This post also answers the question of “How to plot timeseries in Julia Plots”.
using DataFrames, Dates, Plots, StatsPlots
time = collect(Date(2016,1,1):Year(1):Date(2021,1,1))
6-element Vector{Date}:
2016-01-01
2017-01-01
2018-01-01
2019-01-01
2020-01-01
2021-01-01
df = DataFrame(A=time, B=rand(6), C=rand(6), D=10*rand(6))
6×4 DataFrame
Row │ A B C D
│ Date Float64 Float64 Float64
─────┼──────────────────────────────────────────
1 │ 2016-01-01 0.0514108 0.621983 1.89575
2 │ 2017-01-01 0.0424919 0.7281 4.25318
3 │ 2018-01-01 0.435236 0.228105 7.55767
4 │ 2019-01-01 0.489223 0.809564 8.02765
5 │ 2020-01-01 0.223332 0.405445 7.78306
6 │ 2021-01-01 0.426019 0.950642 1.43597
It’s Okay if you just want to plot one column, say, Column B:
plot(df.A, df.B, label="B")
However, if you want to plot all other columns, you’ll see an error:
plot(df.A, df[:, 2:4])
Cannot convert DataFrame to series data for plotting
...
...
We see this error because we need to use matrices (rather than a DataFrame) if we want to plot multiple columns .
So what we need is:
df_matrix = Matrix(df[:, 2:4])
plot(df.A, df_matrix)
That’s good. But, what about the legends?
We can do this:
plot(df.A, df_matrix, labels=["B" "C" "D"])
plot!(size = (750, 400))
But what if you have a lot of columns, say, 100? It’s impractical for you to manually enter their labels. What should we do then?
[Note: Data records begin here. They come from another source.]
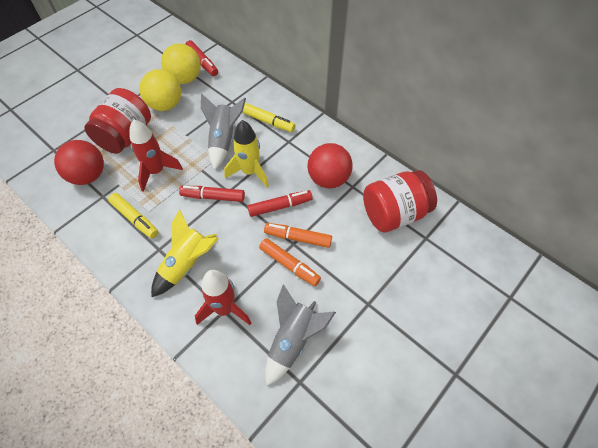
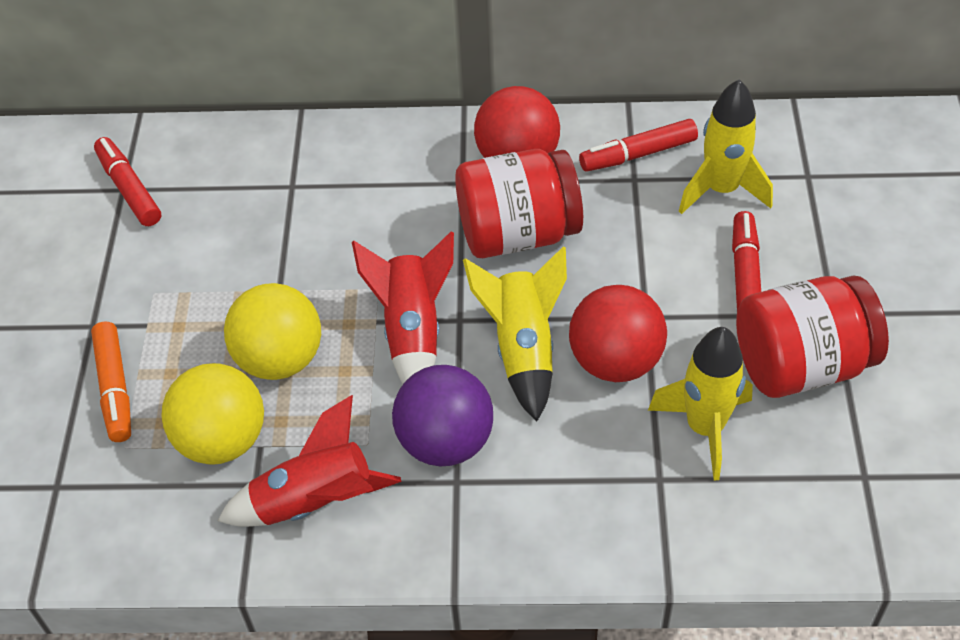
grey rocket: 2 -> 0
orange marker: 2 -> 1
purple ball: 0 -> 1
yellow marker: 2 -> 0
yellow rocket: 2 -> 3

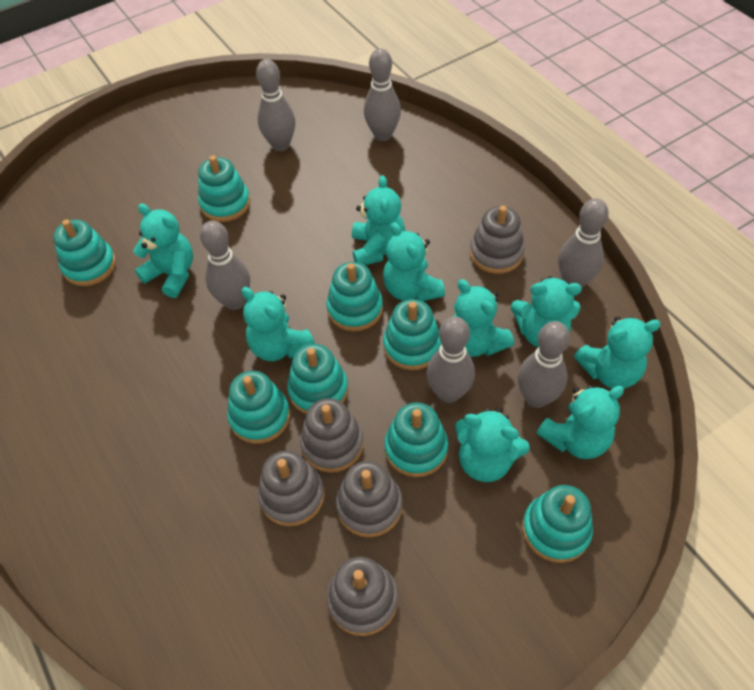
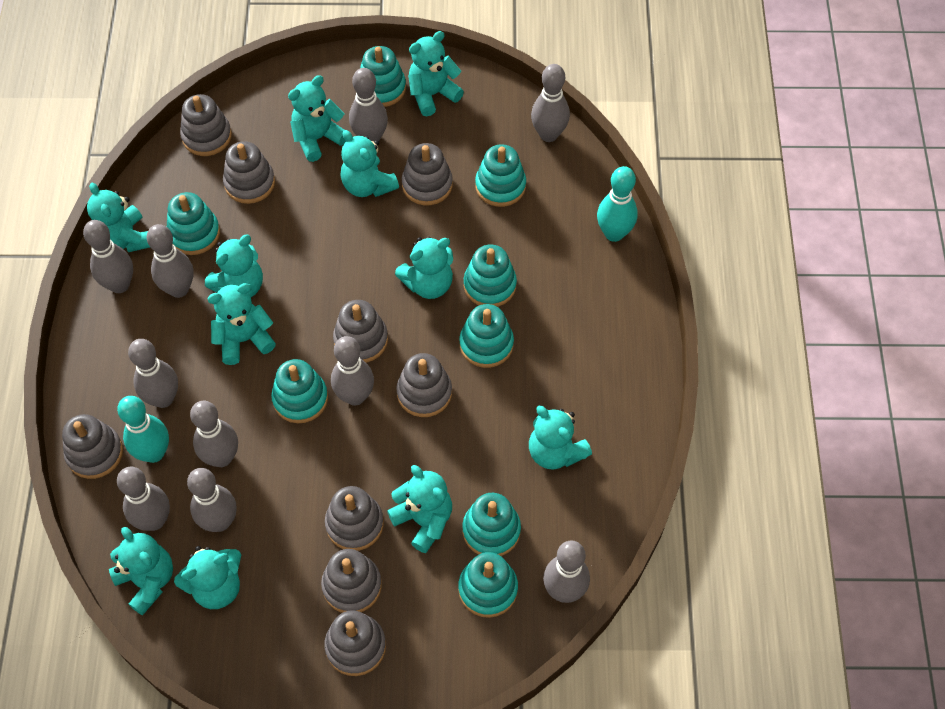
grey bowling pin: 6 -> 10
grey stacking toy: 5 -> 9
turquoise bowling pin: 0 -> 2
turquoise teddy bear: 9 -> 11

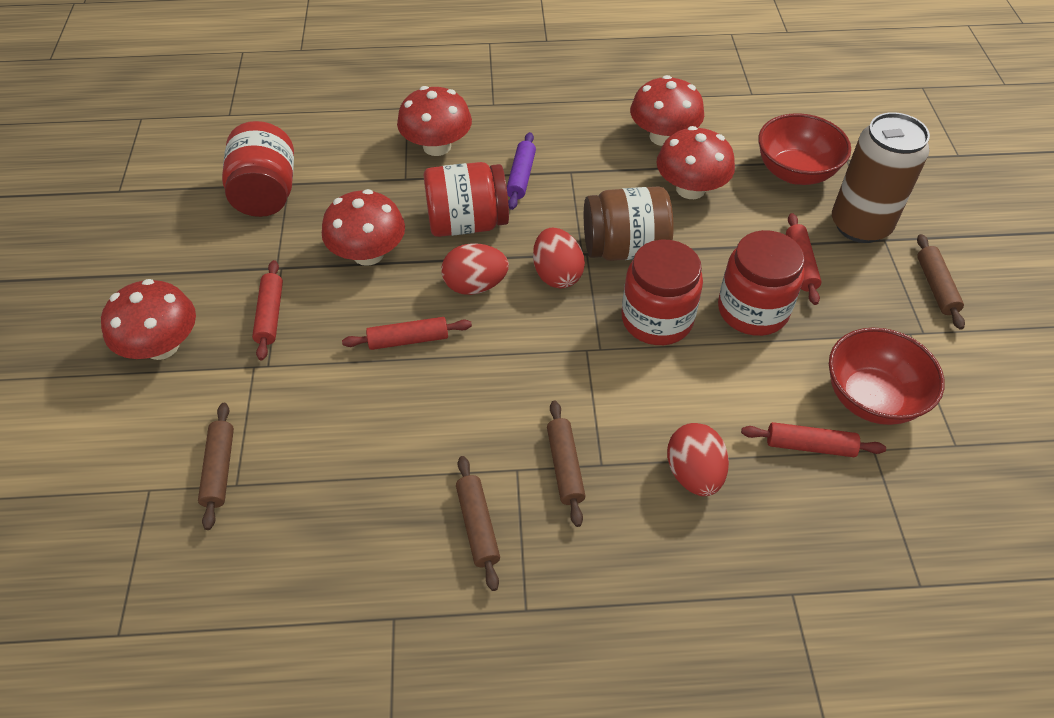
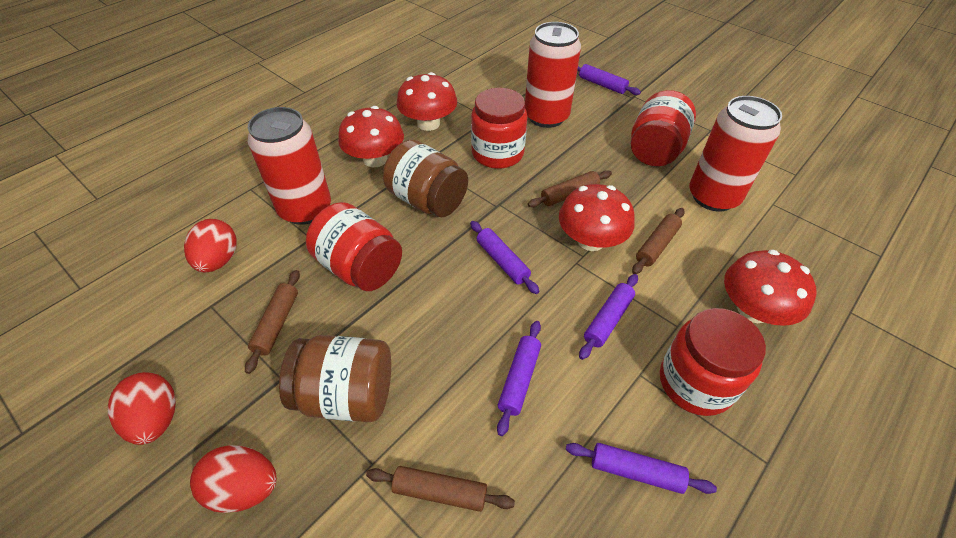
brown can: 1 -> 0
brown jar: 1 -> 2
purple rolling pin: 1 -> 5
red bowl: 2 -> 0
red can: 0 -> 3
red mushroom: 5 -> 4
red rolling pin: 4 -> 0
When we check the labels, we can see that ["B" "C" "D"]
is a 1×3 Matrix:
julia> ["B" "C" "D"]
1×3 Matrix{String}:
"B" "C" "D"
So we need a matrix of all the column names for the label
parameter.
First, let’s get the column names:
label_names = names(df[:, 2:4])
3-element Vector{String}:
"B"
"C"
"D"
Then, let’s transform this vector to a 1×3 Matrix:
label_matrix = reshape(label_names, 1, length(label_names))
1×3 Matrix{String}:
"B" "C" "D"
Then, we just pass the label_matrix
to label
:
plot(df.A, df_matrix, labels=label_matrix)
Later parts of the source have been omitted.